Asian shares skid as Obama confirms air strikes on Iraq
Aug 08 2014 , Tokyo
Obama said in an address that he authorised targeted strikes to protect the besieged Yazidi minority and US personnel in Iraq, after the Iraqi government requested help.
"We can act carefully and responsibly to prevent a potential act of genocide," Obama told reporters at the White House. "I've therefore authorized targeted air strikes if necessary."
UN Secretary-General Ban Ki-moon and the United Nations Security Council on Thursday called for the international community to help Iraq's government and people as the country struggles against a sweeping advance by Islamist militants.
MSCI's broadest index of Asia-Pacific shares outside Japan dropped about 0.9%, on track for a weekly loss over 1%, while Japan's Nikkei stock average was down about 2.1%.
S&P 500 e-mini futures slipped 0.5%.
Wall Street ended down on Thursday, erasing early gains marked on data showing the number of Americans filing new claims for unemployment benefits unexpectedly fell last week.
YIELDS UNDER PRESSURE
Risk averse-investors continued to seek the safety of fixed-income assets.

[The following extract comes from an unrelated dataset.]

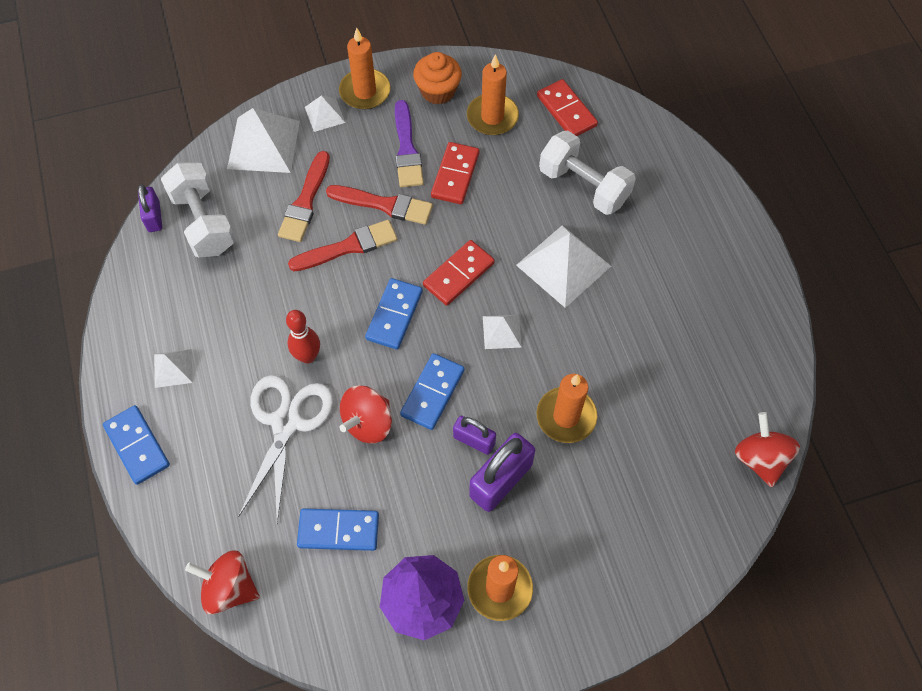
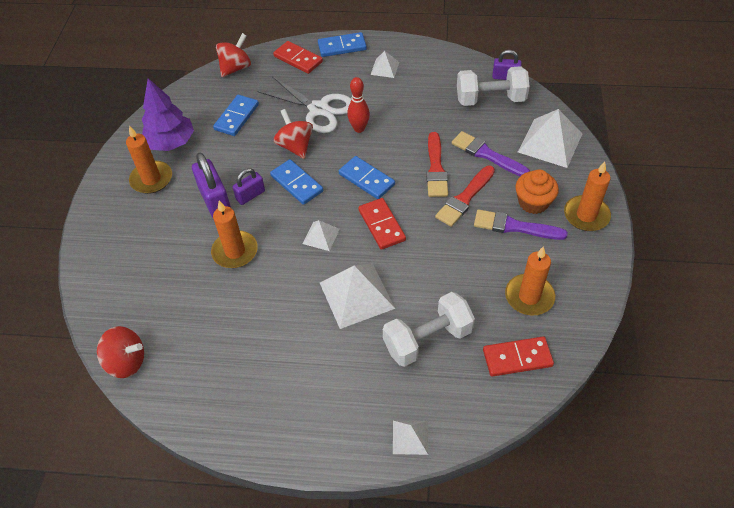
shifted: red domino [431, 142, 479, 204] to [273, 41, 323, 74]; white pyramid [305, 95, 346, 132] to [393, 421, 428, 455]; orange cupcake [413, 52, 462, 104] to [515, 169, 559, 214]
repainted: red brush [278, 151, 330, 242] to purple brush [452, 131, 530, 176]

The yield on 10-year Treasuries stood at 2.386%, down from the US close of 2.424% and setting a fresh 14-month low as bond prices rose.
The yield on German Bunds slid to a record low of 1.069% overnight, on heightened fears that Ukraine's conflict with pro-Russian rebels will crimp euro zone growth.
The European Central Bank said after its monthly policy-setting meeting on Thursday that it stands ready to take further easing steps to stave off deflation, and warned that the Ukraine crisis poses a serious risk.
Russia said on Wednesday it will ban all US food imports and all European fruit and vegetables, in retaliation for Western sanctions imposed for Moscow's support of the Ukraine separatists.
A silver lining of the tensions was a weakening effect on Europe's currency, in line with the ECB's hopes. The euro stood close to nine-month lows against the greenback at $1.3349, steady on the day and not far from this week's low of $1.3333 touched on Wednesday.
The dollar slumped against the yen to 101.75, as investors awaited the outcome of the Bank of Japan's latest two-day policy meeting, at which the central bank is expected to maintain its massive asset purchases and its optimistic view on the economic outlook.
But after recent downbeat data, some policymakers might propose offering a bleaker view on exports and output than given in the July assessment.
Japan's current account swung to a deficit in June for the first time in five months, government data showed on Friday, due to a decline in earnings on overseas investments.
The bearish trading environment saw gold climbing back above $1,300 an ounce to stand at $1,313 after breaking through technical resistance overnight that could spur further gains.